Five of the minimum of ten classes you observe will be represented on the observation forms you fill out. After each of the other five observations, you should write an e-mail journal entry of approximately two screens in length. The entry should answer two questions:

 

1. How does the class I observed relate to the material we are learning in the methods courses?

 

2. What did I experience or learn in this observation that would be most useful, interesting, or constructive to share with other students in the class?

 


CLASSROOM OBSERVATION A

 

1. Summarize, in as much detail as you can, what went on in the room for the first two minutes after the bell rang.

 

2. Why do you think I asked you to pay particular attention to the first two minutes of class?

 

3. Briefly describe the main activities (e.g., teacher lecture, question-and-answer recitation, student discussion, small group work, individual desk work). In describing each activity, give a few examples—statements the teacher made, comments the students made and questions they asked, and so forth. There is no need to reproduce the class in great detail, but try to convey the sense of it.

 

4. What did the teacher seem to want the students to learn?

 

5. How would the teacher know, by the end of class, whether the students had leaned what they were supposed to?

 

6. Were there any classroom management problems in the class? If so, give one example. What was the class doing just before the disruption occurred?

 

7. Why do you think I asked you what was going on just before the disruption occurred, rather than asking you what the teacher did about it?

 

8. What were the two most useful things you learned about teaching from observing this class?

 

 

CLASSROOM OBSERVATION B

 

1. Find a class that has a somewhat diverse population—racial, ethnic, and/or learning abilities.
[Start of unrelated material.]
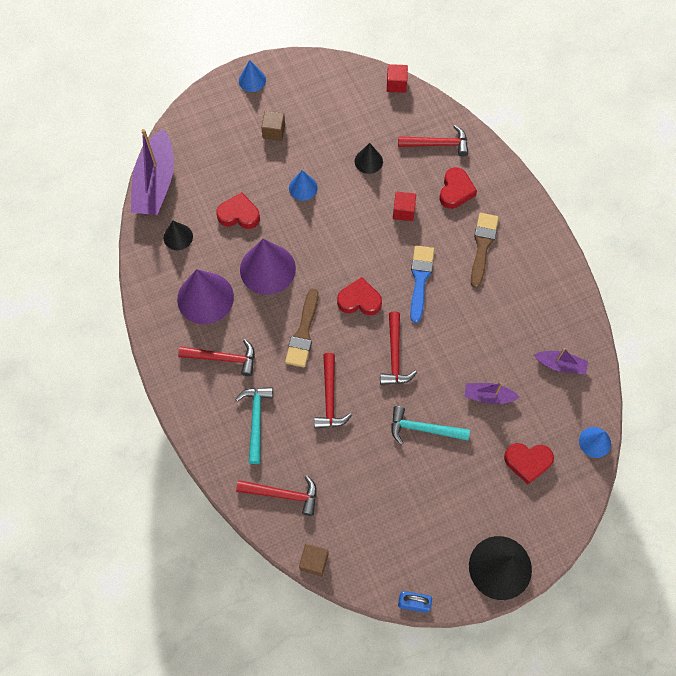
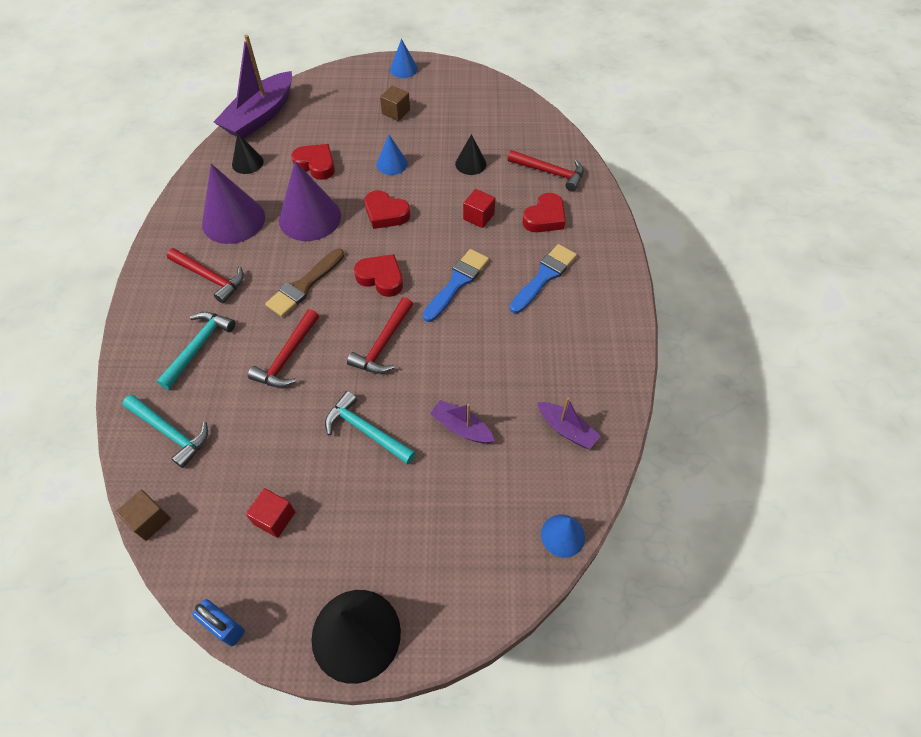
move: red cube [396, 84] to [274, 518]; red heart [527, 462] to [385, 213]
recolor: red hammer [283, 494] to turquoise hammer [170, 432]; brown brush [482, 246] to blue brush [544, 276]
 Before the class begins, write out a list of Gardner’s Intelligences and remind yourself of the issues involved in addressing each one. As you listen to the class, note examples of class activities that might address these intelligences.

 

2. If any “Intelligences” have been left out, how could they have been incorporated into the lesson?

 

3. What special strategies related to Gardner’s Intelligences are used for students with learning problems? For those with behavior problems?

 

3. What are the two most useful things you learned by observing this class?

 

 

 

CLASSROOM OBSERVATION C

 

1. If the teacher explicitly told the students what they were expected to accomplish that day (objectives), what did the teacher say? If the teacher did not announce objectives even in an informal way, what do you infer, from the class you witnessed, that the objectives must have been?

 

2. What did the class do to carry out the objectives?

 

3. How well do you think the class achieved the objectives? On what do you base your conclusion?

 

4. Were there any classroom management problems in the class? If so, give one example. Why do you think it occurred?

 

CLASSROOM OBSERVATION D

 

1. Observe a class engaged in a writing project. At what stage is the writing process during the class you observed—research, pre-writing, writing, conferencing, revision? What can you infer about the lesson objectives for the day, concerning this writing project?

 

2. Describe the writing assignment, as best you can. What level of Bloom’s taxonomy does it seem to most closely address?

 

3. Describe the activity of several students during the class period, including one who seems to accomplish a great deal and one who doesn’t. What does the teacher do during the class that influences the students’ productivity?

 

4. How well do you think the class achieved the objectives for the day (as you could infer them)?

 

CLASSROOM OBSERVATION E

 

1. What small-group activities were done in this class?

 

2. Describe in detail any preliminary whole-class discussion, modeling, or other activities.

 

3. How did the teacher give instructions for the small-group work?

 

4. How effective did the groups seem to be? Did they seem to achieve the objectives of the lesson?

 

5. What did you learn about the use of small-group work by observing this class? What would you have done the same and what different?